The PVP ought to mention dependency bounds (Was: Growing Haskell Platform)
johan.tibell at gmail.com
Tue Dec 11 17:58:20 CET 2012
On Tue, Dec 11, 2012 at 8:34 AM, Simon Marlow <marlowsd at gmail.com> wrote:
> On 11/12/12 16:14, Johan Tibell wrote:
>> The problem is one of two things, depending on how you look at it. On
>> the one hand, if we take "C-1.0 depends on A-1.0.0.*" to mean that C
>> states that it can work with any version of A-1.0.0, that is a lie (as
>> per the scenario in my original email) and the PVP needs to be
> If users expect this interpretation, then I think we should tackle that with
> better documentation. It's important that the dependencies on a package are
> a *local* statement about the APIs that *this* package requires, and don't
> need to take into account constraints imposed elsewhere.
> The consequences of the alternative are pretty severe: every package author
> basically has to do Cabal's job and perform a backtracking search, solving
> the constraints so they can put the results in their build-depends.

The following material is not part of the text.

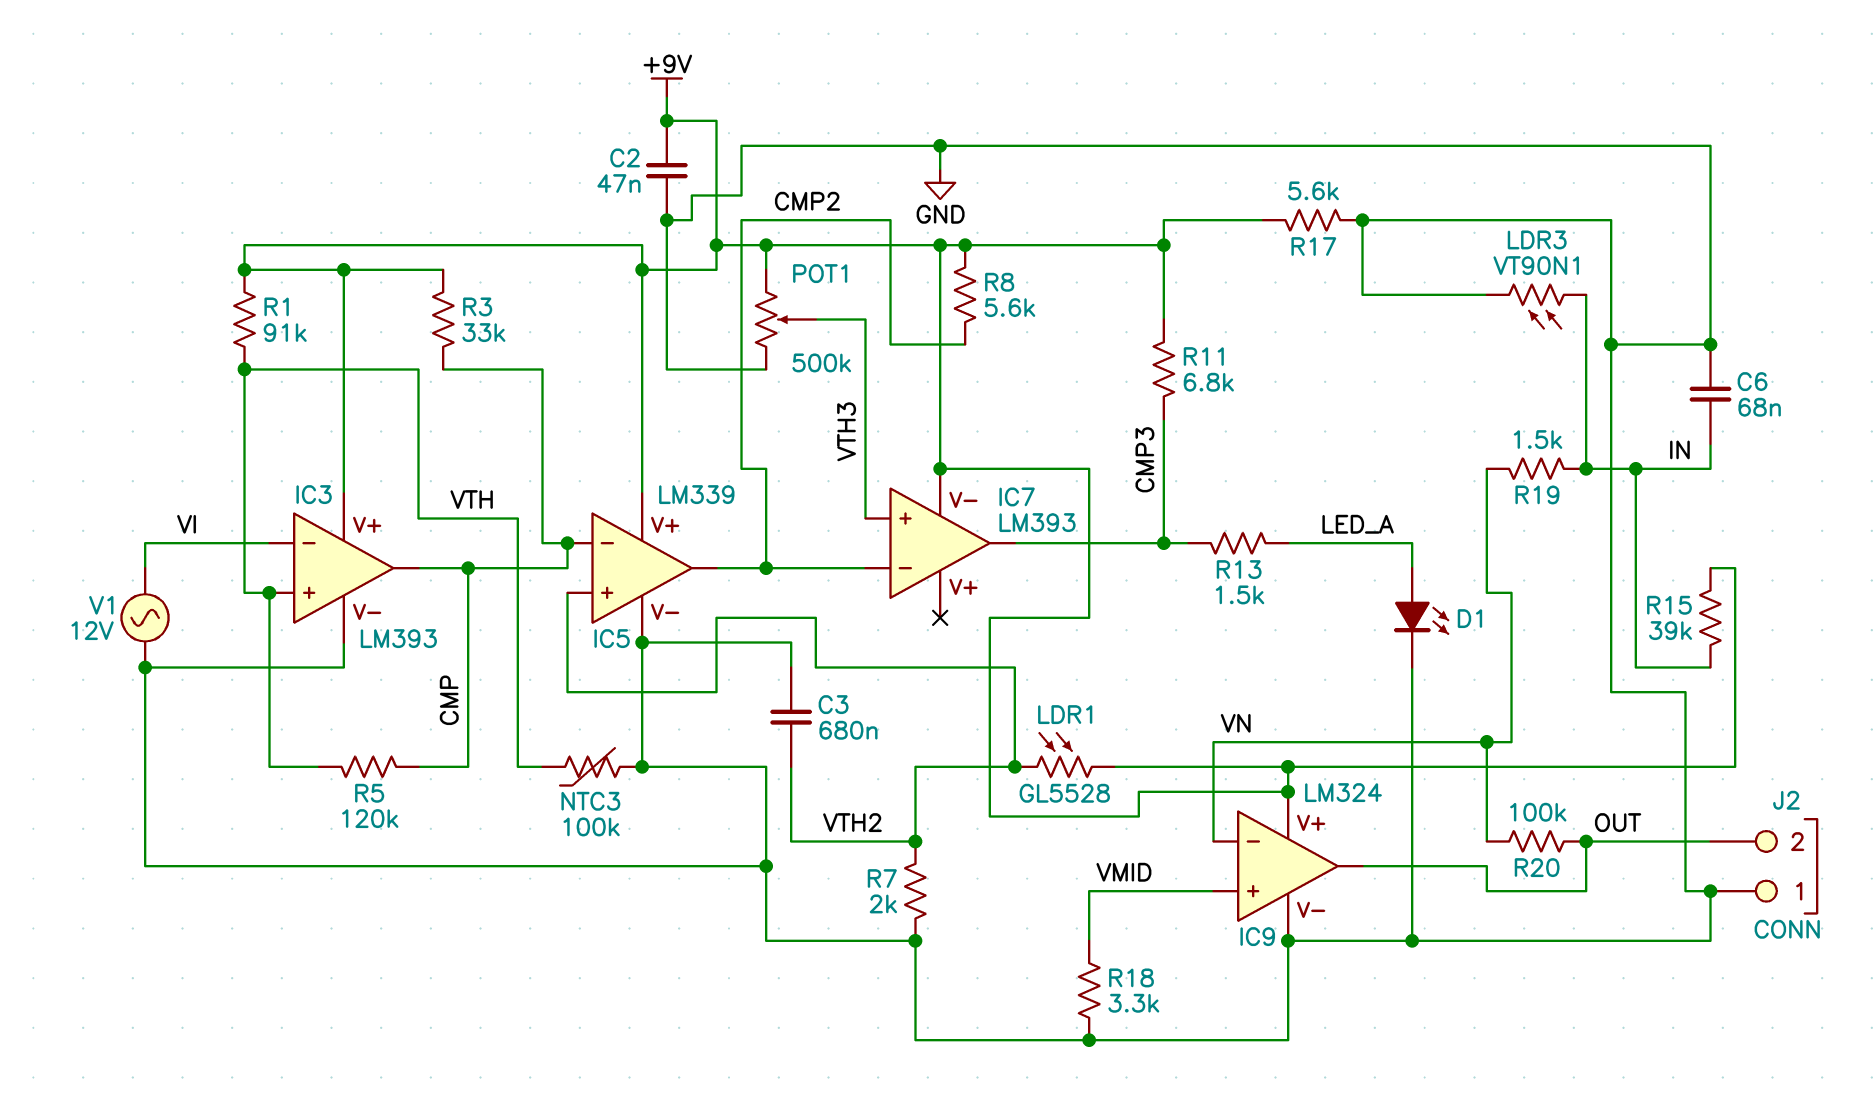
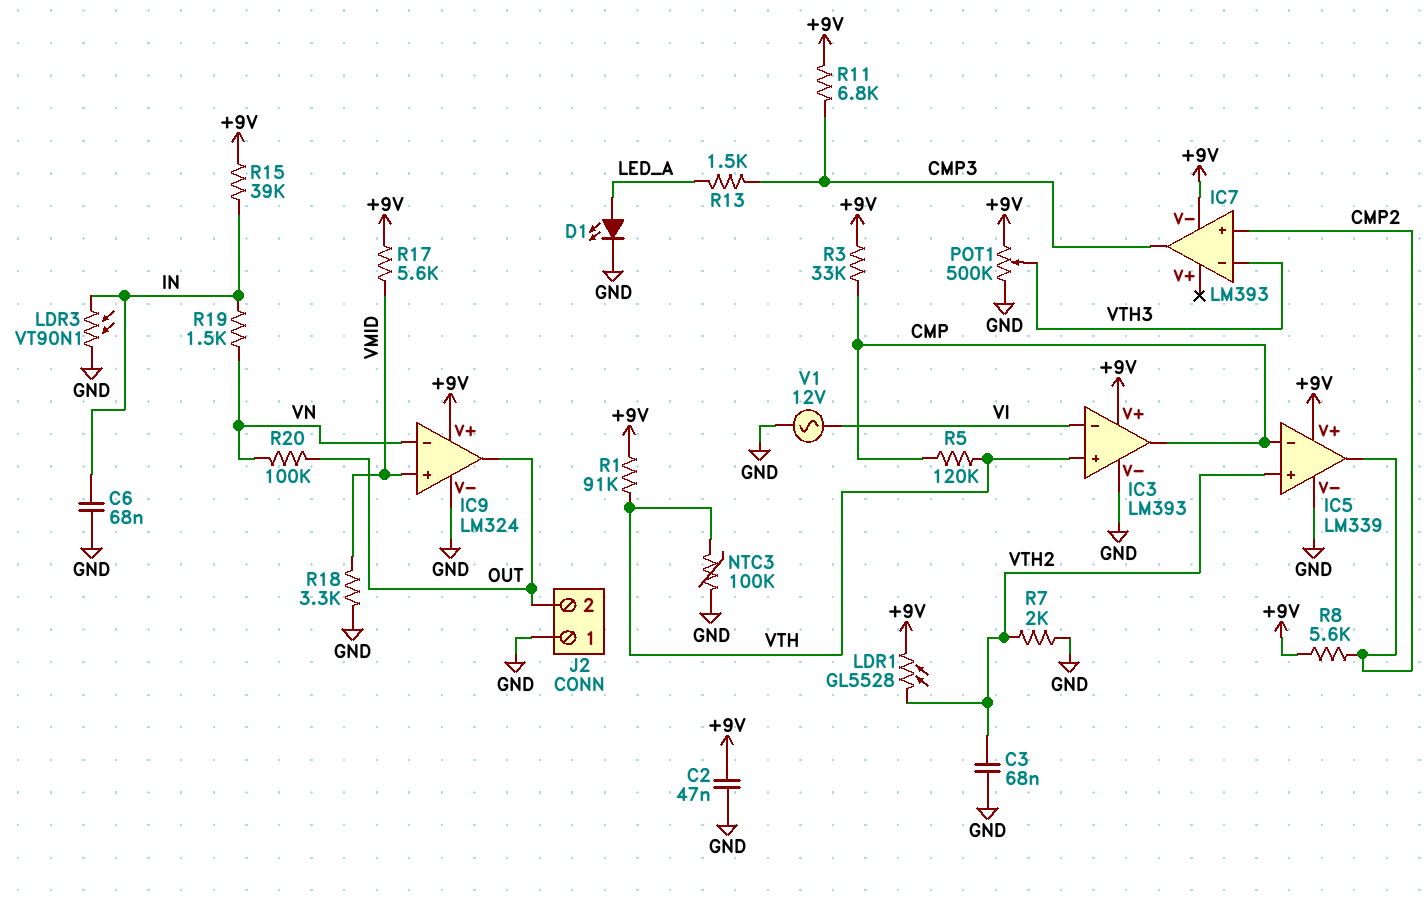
C3: 680nF (GND, VTH2) -> 68nF (GND, VTH2)
IC7 pin in+: VTH3 -> CMP2
IC7 pin in-: CMP2 -> VTH3
R17: 5.6k (+9V, GND) -> 5.6k (+9V, VMID)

> Furthermore they would have to re-do this every time a new constraint is
> added to the system (somebody uploads a new package that might be a
> dependency of one of yours).
It's still a local statement: if we changed the PVP (which I don't
suggest we do at this point), it would be to require that every time
you bump a lower version bound on a dependency you have to bump your
own major version number. You don't have to recursively look at all
your dependencies as we assume they also follow the PVP.
> Right, better diagnostics is the solution.
> I couldn't use B-22.214.171.124 because it depends on A-2.0
> and I couldn't use A-2.0 because C requires A-1.0.0.*
> Although, listing all the solutions that *don't* work will quickly get very
> verbose. This is a tricky UI problem. Perhaps there should be a way to ask
> questions - "why didn't you use B-126.96.36.199?".
Better diagnostic is probably they way forward for now. I feel that
cabal used to be better at telling me why it made certain dependency
choices. Now it tells me very little (i.e. basically a list of
packages it tried, without information about why they were tried).